Ante-Nicene Fathers/Volume I/IRENAEUS/Against Heresies: Book V/Chapter IX.
Chapter IX.—Showing how that passage of the apostle which the heretics pervert, should be understood; viz., “Flesh and blood shall not possess the kingdom of God.”
1. Among the other [truths] proclaimed by the apostle, there is also this one, “That flesh and blood cannot inherit the kingdom of God.” This is [the passage] which is adduced by all the heretics in support of their folly, with an attempt to annoy us, and to point out that the handiwork of God is not saved. They do not take this fact into consideration, that there are three things out of which, as I have shown, the complete man is composed —flesh, soul, and spirit. One of these does indeed preserve and fashion [the man]—this is the spirit; while as to another it is united and formed—that is the flesh; then [comes] that which is between these two—that is the soul, which sometimes indeed, when it follows the spirit, is raised up by it, but sometimes it sympathizes with the flesh, and falls into carnal lusts. Those then, as many as they be, who have not that which saves and forms [us] into life [eternal], shall be, and shall be called, [mere] flesh and blood; for these are they
who have not the Spirit of God in themselves. Wherefore men of this stamp are spoken of by the Lord as “dead;” for, says He, “Let the dead bury their dead,” because they have not the Spirit which quickens man.
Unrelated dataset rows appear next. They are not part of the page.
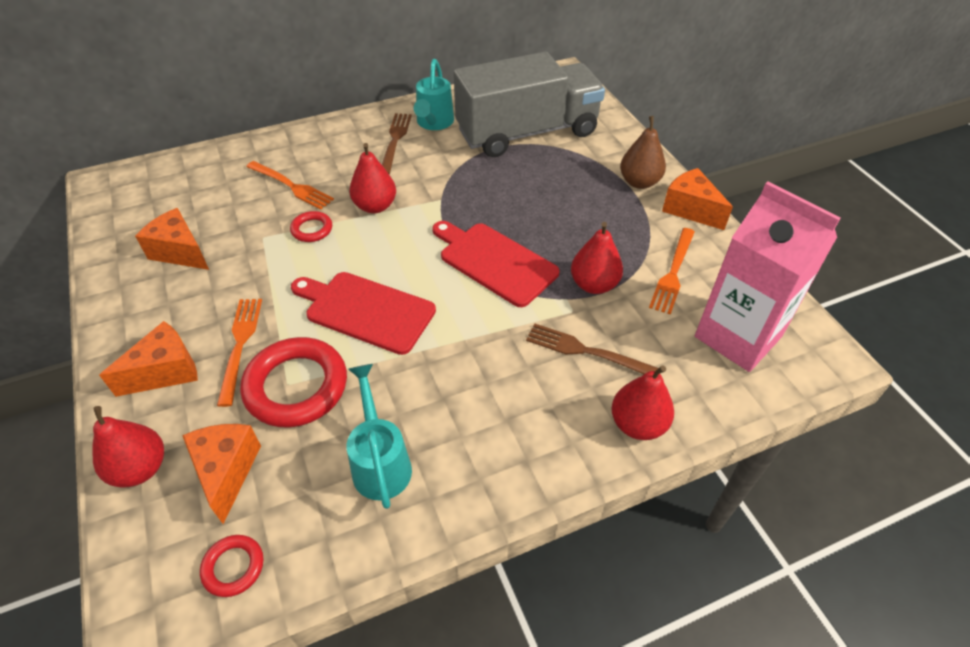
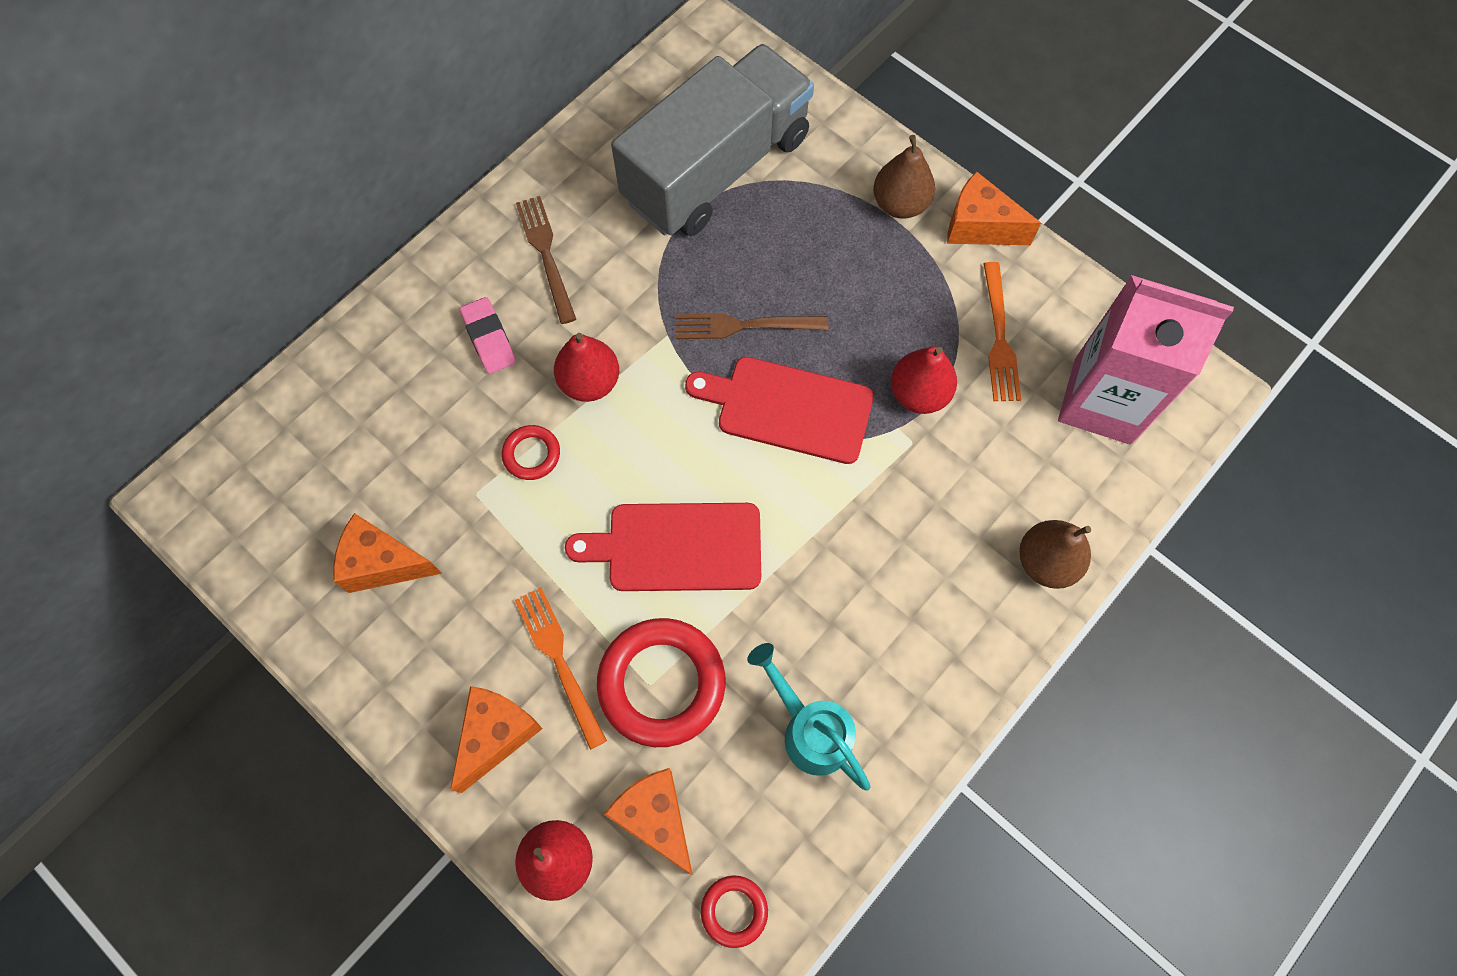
camera: 25 degrees left, 20 degrees up
(292, 186) = (457, 394): orange fork -> none
(332, 167) = (489, 338): none -> pink eraser
(433, 123) = (580, 201): turquoise watering can -> none
(585, 351) = (952, 492): brown fork -> brown fork (743, 326)
(637, 424) = (1046, 562): red pear -> brown pear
2. On the other hand, as many as fear God and trust in His Son’s advent, and who through faith do establish the Spirit of God in their hearts,—such men as these shall be properly called both “pure,” and “spiritual,” and “those living to God,” because they possess the Spirit of the Father, who purifies man, and raises him up to the life of God. For as the Lord has testified that “the flesh is weak,” so [does He also say] that “the spirit is willing.” For this latter is capable of working out its own suggestions. If, therefore, any one admix the ready inclination of the Spirit to be, as it were, a stimulus to the infirmity of the flesh, it inevitably follows that what is strong will prevail over the weak, so that the weakness of the flesh will be absorbed by the strength of the Spirit; and that the man in whom this takes place cannot in that case be carnal, but spiritual, because of the fellowship of the Spirit. Thus it is, therefore, that the martyrs bear their witness, and despise death, not after the infirmity of the flesh, but because of the readiness of the Spirit. For when the infirmity of the flesh is absorbed, it exhibits the Spirit as powerful; and again, when the Spirit absorbs the weakness [of the flesh], it possesses the flesh as an inheritance in itself, and from both of these is formed a living man,—living, indeed, because he partakes of the Spirit, but man, because of the substance of flesh.
3. The flesh, therefore, when destitute of the Spirit of God, is dead, not having life, and cannot possess the kingdom of God: [it is as] irrational blood, like water poured out upon the ground. And therefore he says, “As is the earthy, such are they that are earthy.” But where the Spirit of the Father is, there is a living man; [there is] the rational blood preserved by God for the avenging [of those that shed it]; [there is] the flesh possessed by the Spirit, forgetful indeed of what belongs to it, and adopting the quality of the Spirit, being made conformable to the Word of God. And on this account he (the apostle) declares, “As we have borne the image of him who is of the earth, we shall also bear the image of Him who is from heaven.” What, therefore, is the earthly? That which was fashioned. And what is the heavenly? The Spirit. As therefore he says, when we were destitute of the celestial Spirit, we walked in former times in the oldness of the flesh, not obeying God; so now let us, receiving the Spirit, walk in newness of life, obeying God. Inasmuch, therefore, as without the Spirit of God we cannot be saved, the apostle exhorts us through faith and chaste conversation to preserve the Spirit of God, lest, having become non-participators of the Divine Spirit, we lose the kingdom of heaven; and he exclaims, that flesh in itself, and blood, cannot possess the kingdom of God.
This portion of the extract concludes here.